When we come to the cross and bow surrendering our lives to the Lordship of Christ,
we are made dead to the world and alive to Christ.  Our old self and nature dies, and a new self and nature is born, one with its eyes set on Christ and heaven, one that lives by the spirit of God.

If we truly believed this message, we would live different lives and cling to the old rugged cross of Christ.

How is this modern cross different than the ancient cross?

We're so intellectual today with so many modern philosophies about behavior and the consequences of such.  We approach sin pragmatically from each man's own  relative point of view with each man defining his own "issues" as character flaws instead of sin. 

Tozer says that the modern cross "makes no unpleasant demands; it offers the same thing the world does, only on a higher level."  Instead of slaying the sinner, "it redirects him."  This idea totally misses the meaning behind the cross of Christ.

The ancient cross was a symbol of death.  It was a horribly violent end to a human life.  Being crucified was humiliating and shameful for the one being crucified had been found guilty of punishment.  It was capital punishment.  The man who carried his cross down the road was NOT coming back.  His life was NOT going to be redirected.  He did not have the pleasure of a second chance.  His life was to END.  The cross's cruel intentions were horrible, and when its work was done, only a corpse remained.

All of mankind is under a death sentence because of the choices made by our ancestors Adam and Eve.  However, Jesus' death of the cross made a way that we could be forgiven our sins and have a new life.  When we come to the cross and accept his forgiveness and Lordship over our lives, we basically bring our old life to the foot of the cross and LEAVE IT THERE.  There we are resurrected into a new life, one lived in Christ Jesus.  We too must die and be resurrected.

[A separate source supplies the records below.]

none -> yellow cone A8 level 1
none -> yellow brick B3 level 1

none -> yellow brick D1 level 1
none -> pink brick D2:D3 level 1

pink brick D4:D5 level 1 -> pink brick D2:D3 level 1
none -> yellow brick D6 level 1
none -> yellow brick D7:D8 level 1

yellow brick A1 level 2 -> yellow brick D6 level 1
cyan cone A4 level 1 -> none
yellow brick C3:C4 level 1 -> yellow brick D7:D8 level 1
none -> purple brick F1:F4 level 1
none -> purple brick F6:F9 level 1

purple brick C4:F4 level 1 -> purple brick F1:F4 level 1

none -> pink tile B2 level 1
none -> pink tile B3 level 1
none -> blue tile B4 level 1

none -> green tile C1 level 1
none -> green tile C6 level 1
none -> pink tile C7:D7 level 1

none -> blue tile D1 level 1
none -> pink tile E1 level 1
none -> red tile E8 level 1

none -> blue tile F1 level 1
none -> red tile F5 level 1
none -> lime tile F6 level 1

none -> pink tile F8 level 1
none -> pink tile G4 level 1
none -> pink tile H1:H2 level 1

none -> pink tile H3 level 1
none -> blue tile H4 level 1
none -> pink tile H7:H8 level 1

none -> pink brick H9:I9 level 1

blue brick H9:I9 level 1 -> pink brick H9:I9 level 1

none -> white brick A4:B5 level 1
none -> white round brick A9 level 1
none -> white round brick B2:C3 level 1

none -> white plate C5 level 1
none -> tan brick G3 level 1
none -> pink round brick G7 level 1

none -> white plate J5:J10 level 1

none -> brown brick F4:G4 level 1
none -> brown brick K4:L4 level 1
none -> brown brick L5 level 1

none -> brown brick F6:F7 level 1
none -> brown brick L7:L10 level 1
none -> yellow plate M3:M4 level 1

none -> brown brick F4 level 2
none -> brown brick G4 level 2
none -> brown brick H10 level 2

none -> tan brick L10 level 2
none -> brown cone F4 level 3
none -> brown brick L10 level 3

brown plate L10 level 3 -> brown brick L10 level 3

As believers and followers of Jesus, we should be mindful of Jesus' cross and resurrection every day.  Every day is a new chance to die to sin and the world and say yes to God and the new life he's offered us. Every day is a opportunity to be thankful for the reconciliation and sanctification Jesus purchased for us on the cross.  Every day is an opportunity to walk in and shine with the joy, love, mercy, and grace provided to us from above.  We can be free from our old sinful nature and alive in Jesus.  So I cherish the old rugged cross today and will do so every day to come.  I don't want a new cross; give me the old one, the one Christ died upon.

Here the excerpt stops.